Revision as of 23:45, 1 February 2014

Odin and Fenris (1909) by Dorothy Hardy

The Maw of Fenris is a cult that considers the wolf Fenris to be a deity and worship him. In Norse mythology, the end of days, known as Ragnarok is instigated when Fenris kills the the god Odin. The Maw of Fenris see Ragnarok not as a story, but as a action plan to wipe out all of humanity, leaving only werewolves to dominate the planet. Members of the Maw are known to wear silver bullets around their necks, with Ragnarok etched into them.

The Maw of Fenris was thought to be a dead order once Reverend Jim Myers took over the congregation, and preached co-existence instead of dominance. [1]
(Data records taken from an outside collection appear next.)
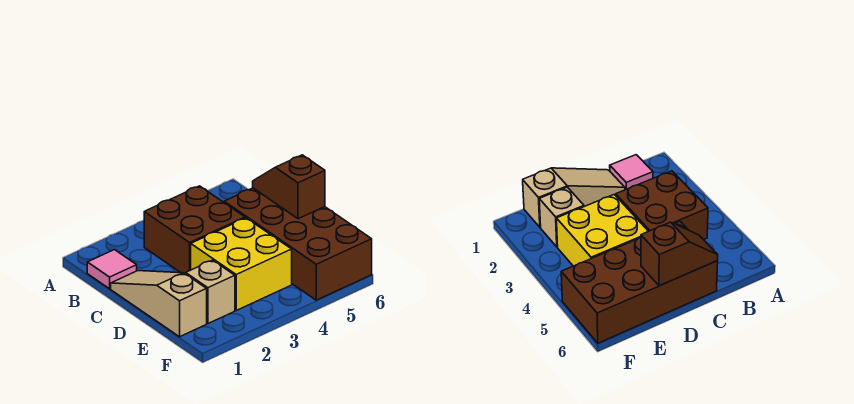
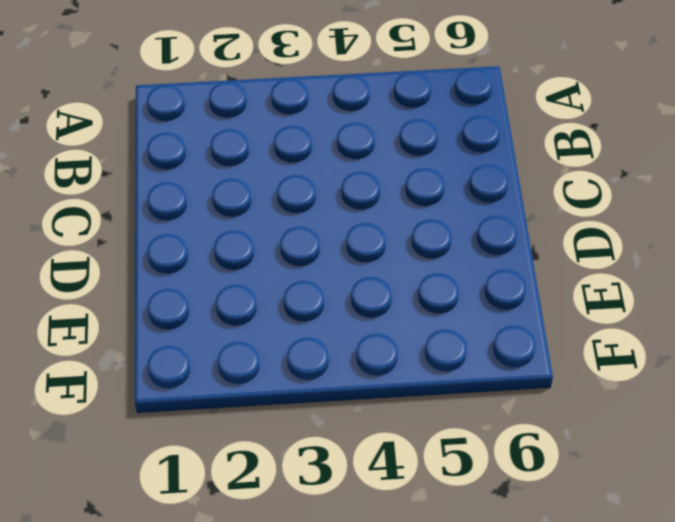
none -> pink tile B1 level 1
none -> brown brick B3:C4 level 1

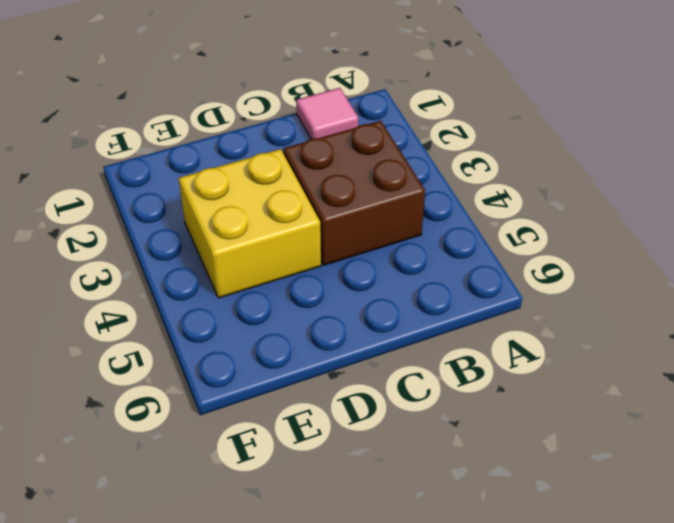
none -> tan slope C1:E1 level 1 top E
none -> brown brick C5:F6 level 1

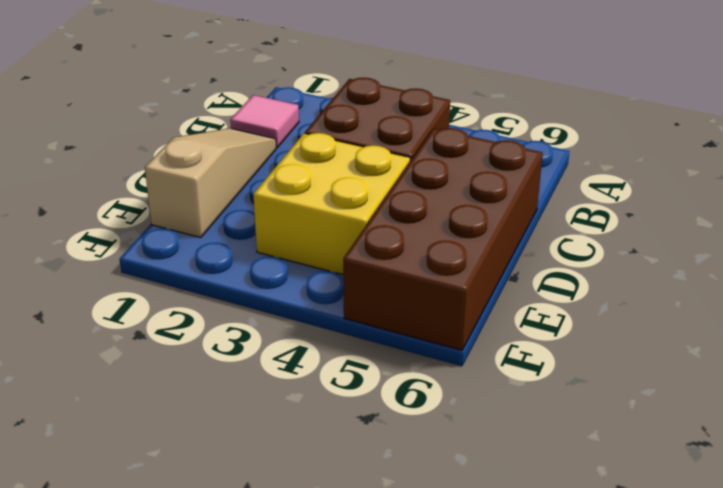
none -> tan brick E2 level 1
none -> brown slope C6:D6 level 2 top D

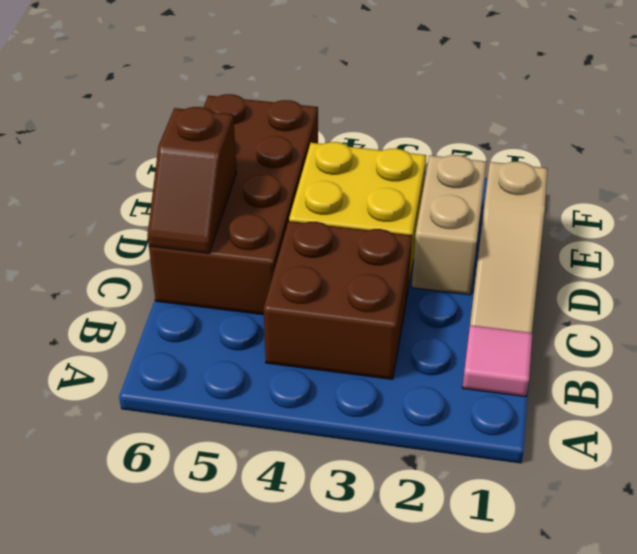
tan brick D2:E2 level 1 -> tan brick E2 level 1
Ragnarok etched on a silver bullet belonging to Sheriff Pat.
The Book of Fenris.
Page from the Book of Fenris detailing Ragnarok.

Fenrir in Lore

In Norse mythology Fenrir (also known as Fenris), is a monstrous wolf and son of the trickster god Loki. During Ragnarok it is foreseen by Odin that Fenrir will kill him, and that Fenrir himself will be slain by the god of vengeance Vidar. Because of these prophesies the Norse gods bound Fenrir in hopes of negating their downfall.